I've been using ZFS for quite a while, and I had a realization some time ago that for a lot of data, I could tolerate a few hours worth of loss.

So instead of a mirror, I've set up two separate one-disk pools, with automatic snapshots of the primary pool every few hours, which are then zfs send/recv to the other pool.

This gives me a lot more flexibility in terms of the disks involved, one could be SSD other spinning rust for example, at the cost of some read speed and potential uptime.

Depending on your needs, you could even have the other disk external, and only connect it every few days.

I also have another mirrored RAID pool for more precious data. However almost all articles on ZFS focus on the RAID aspect, while few talk about the less hardware demanding setup described above.

sandreas 2 days ago [ - ]

Interesting idea... thanks for sharing.

I have two setups.

1.) A mirror with an attached Tasmota Power Plug that I can turn on and off via curl to spin up an USB-Backup-HD:

  curl "$TASMOTA_HOST/cm?cmnd=POWER+ON"
  # preparation and pool imports
  # ...
  # clone the active pool onto usb pool
  zfs send --raw -RI "$BACKUP_FROM_SNAPSHOT" "$BACKUP_UNTIL_SNAPSHOT" | pv | zfs recv -Fdu "$DST_POOL"

2.) A backup server that pulls backup to ensure ransomware has no chance via zsync (https://gitlab.bashclub.org/bashclub/zsync/)

To prevent partial data loss I use zfs-auto-snapshot, zrepl or sanoid, which I configure to snapshot every 15 minutes and keep daily, weekly, montly and yearly snapshots as long as possible.

To clean up my space when having too many snapshots, I wrote my own zfs-tool (https://github.com/sandreas/zfs-tool), where you can do something like this:

  zfs-tool list-snapshots --contains='rpool/home@' --required-space=20G --keep-time="30d"

ddxv 2 days ago [ - ]

That's a really cool idea and matches my use case well.
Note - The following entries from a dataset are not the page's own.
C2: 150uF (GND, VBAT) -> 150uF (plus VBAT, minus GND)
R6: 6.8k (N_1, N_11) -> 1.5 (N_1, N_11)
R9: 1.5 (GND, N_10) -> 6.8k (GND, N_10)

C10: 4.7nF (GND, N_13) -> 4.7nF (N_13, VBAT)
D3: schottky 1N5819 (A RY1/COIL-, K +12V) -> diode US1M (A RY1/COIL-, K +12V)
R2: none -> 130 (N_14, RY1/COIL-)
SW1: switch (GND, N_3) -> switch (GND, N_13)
I just copy pasted it to another person in this thread who was asking about the ZFS setup.

Your use case perfectly matches mine in that I wouldn't mind much about a few hours of data loss.
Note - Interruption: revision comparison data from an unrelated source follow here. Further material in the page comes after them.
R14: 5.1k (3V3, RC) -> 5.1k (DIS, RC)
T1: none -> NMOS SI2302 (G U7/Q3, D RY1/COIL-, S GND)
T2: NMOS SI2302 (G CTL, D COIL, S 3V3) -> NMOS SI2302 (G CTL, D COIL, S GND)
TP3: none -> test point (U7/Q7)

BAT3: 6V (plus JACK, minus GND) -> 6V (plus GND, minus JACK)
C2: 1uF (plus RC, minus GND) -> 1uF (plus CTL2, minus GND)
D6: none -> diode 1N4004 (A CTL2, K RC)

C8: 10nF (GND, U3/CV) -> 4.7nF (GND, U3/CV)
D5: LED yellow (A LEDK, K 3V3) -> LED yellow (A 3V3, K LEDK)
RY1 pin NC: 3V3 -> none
I guess the one issue is that it would require more disks, which at the current prices is not cheap. I was suprised how expensive it was when I bought them 6 months ago and was even more suprised when I looked recently and the same drives are even more now.

oarsinsync 2 days ago [ - ]

I opted to use a two disk mirror, and offline the slow disk. Hourly cronjob to online the slow disk, wait, and then offline it again.
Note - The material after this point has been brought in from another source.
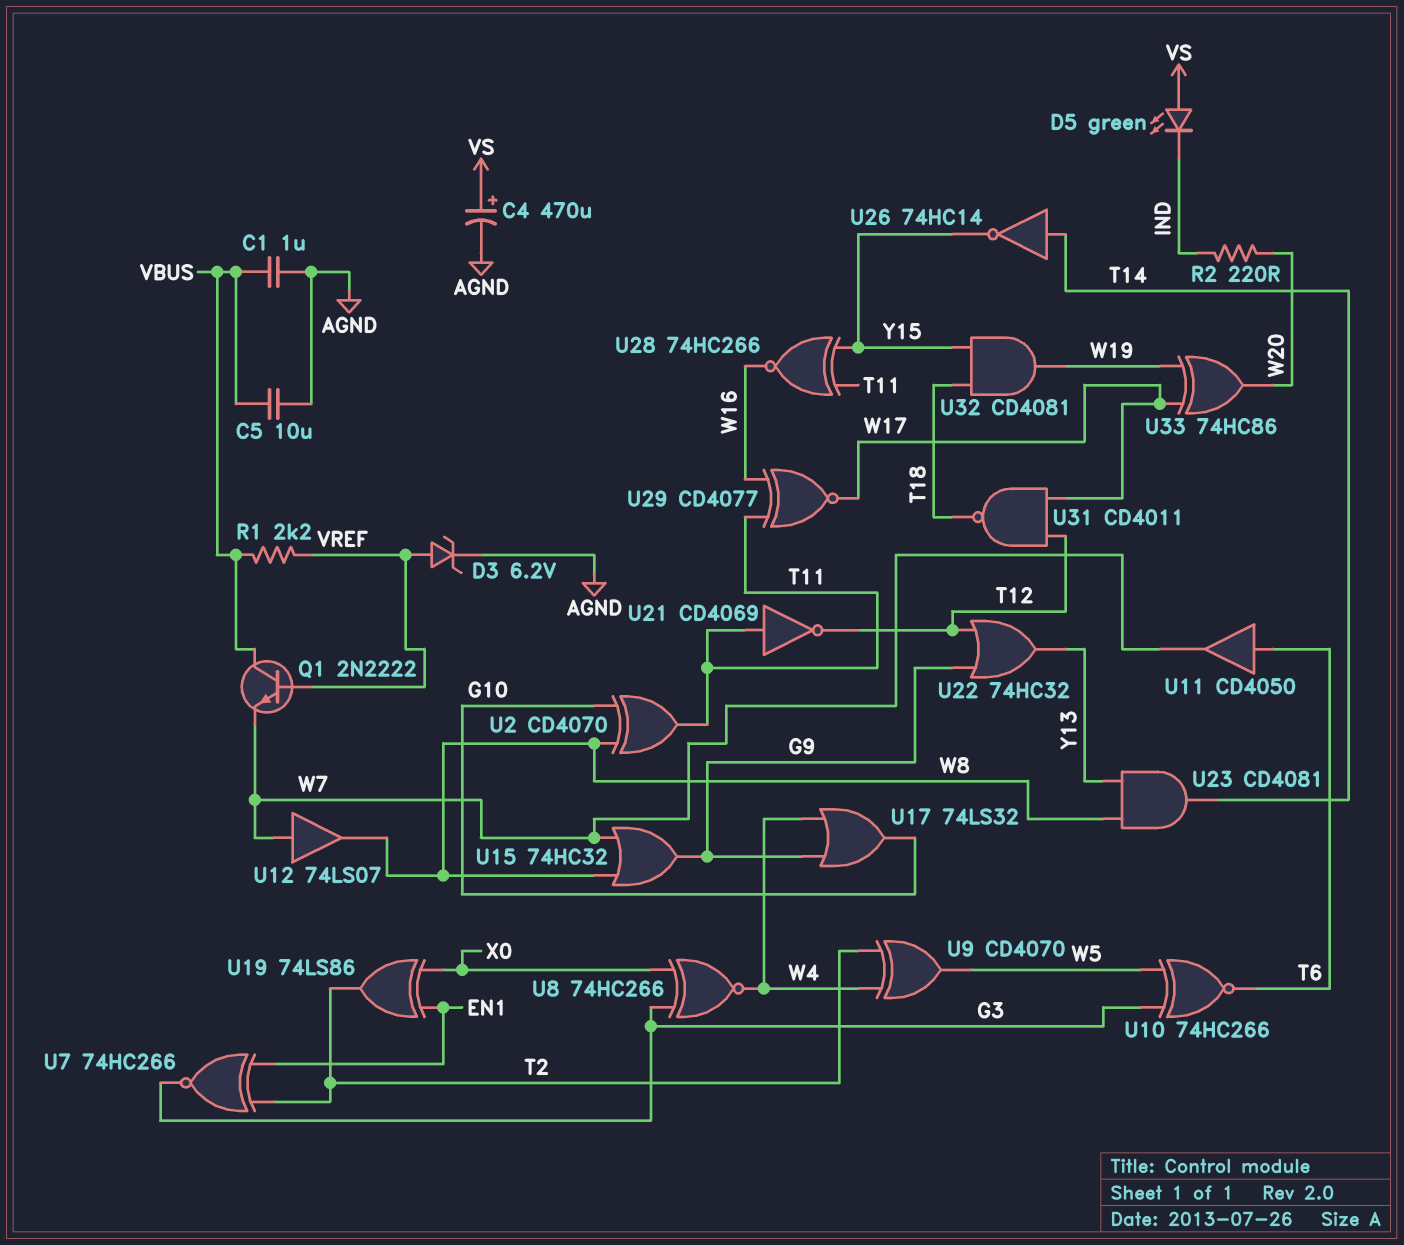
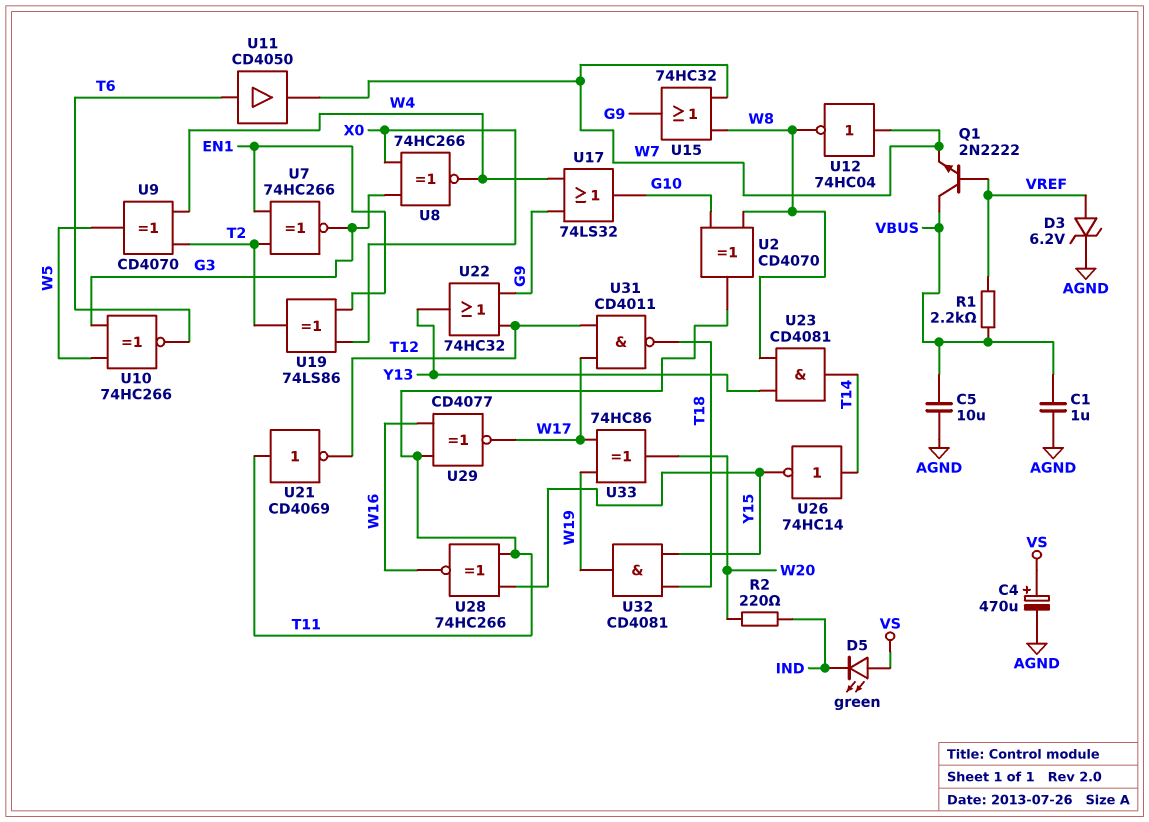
U12: buffer 74LS07 (in W7, out W8) -> NOT 74HC04 (in W7, out W8)

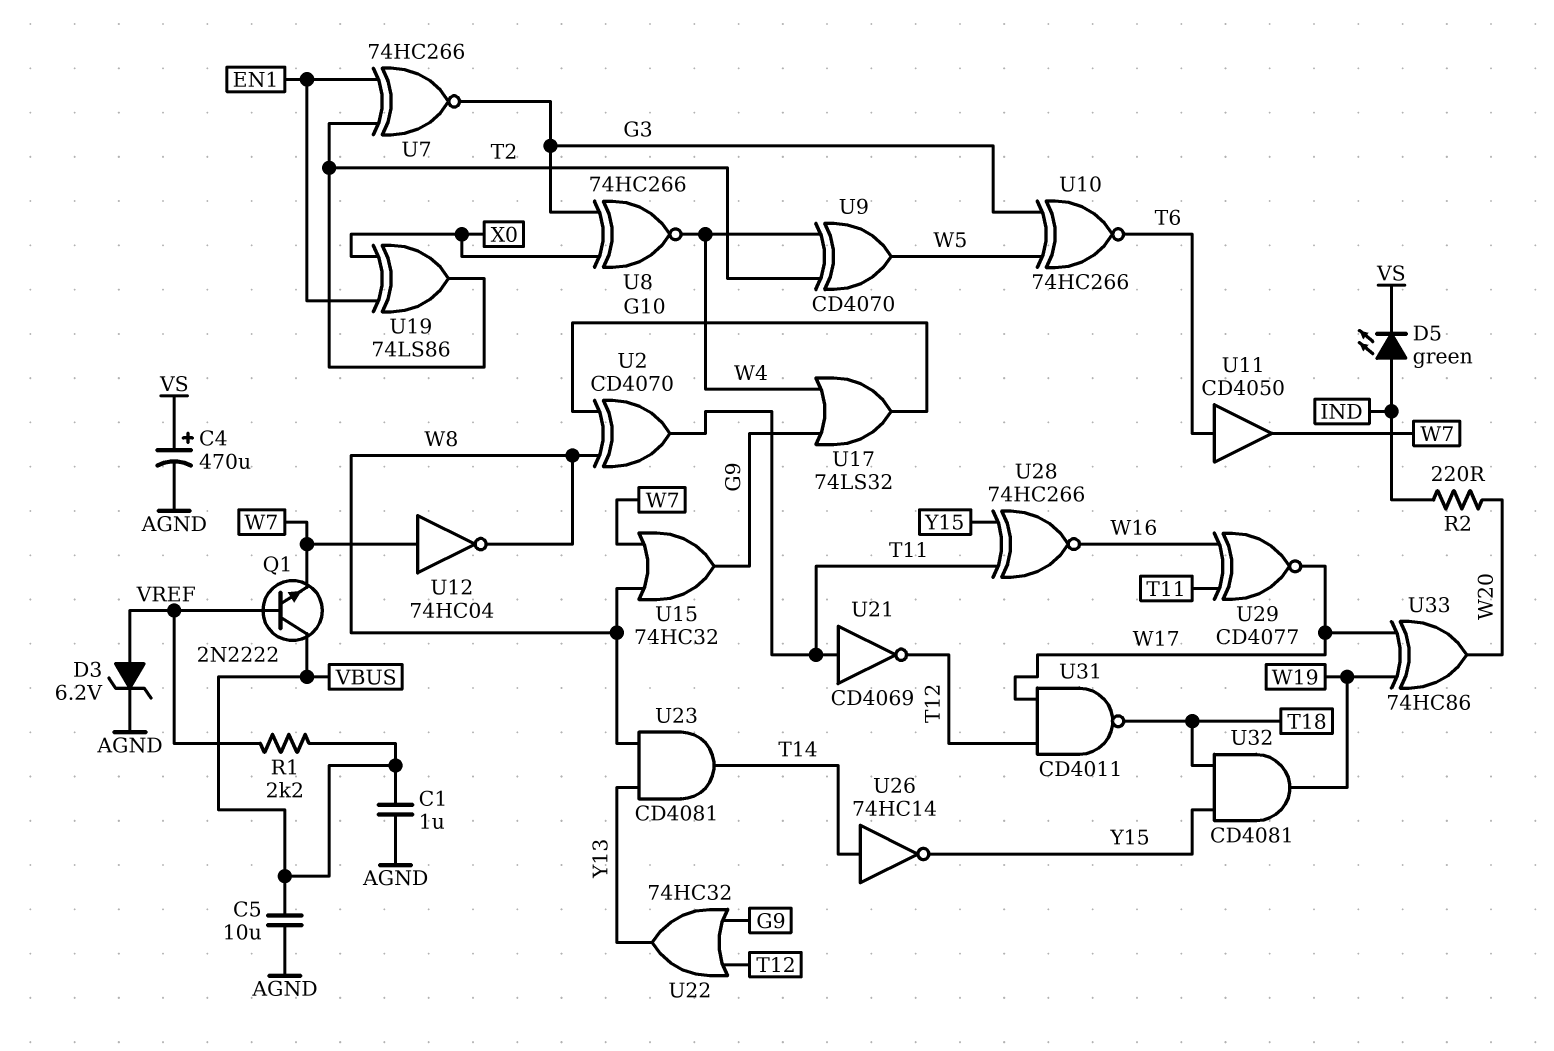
D5: LED green (A VS, K IND) -> LED green (A IND, K VS)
Gives me the benefit of automatic fixes in the event of bit rot in any blocks more then an hour old too.

j1elo 2 days ago [ - ]

That sounds cool; is it possible to just query the ZFS system to know when it has finished synchronizing the slow disk, before bringing it offline again? Do you think that stopping and spinning the disk again, 24 times a day, is not going to cause much wear to the motors?

oarsinsync 2 days ago [ - ]

  zfs wait <poolname>

magicalhippo 2 days ago [ - ]

That is another way, though annoying if you've set up automatic error reporting.

huflungdung 2 days ago [ - ]

[dead]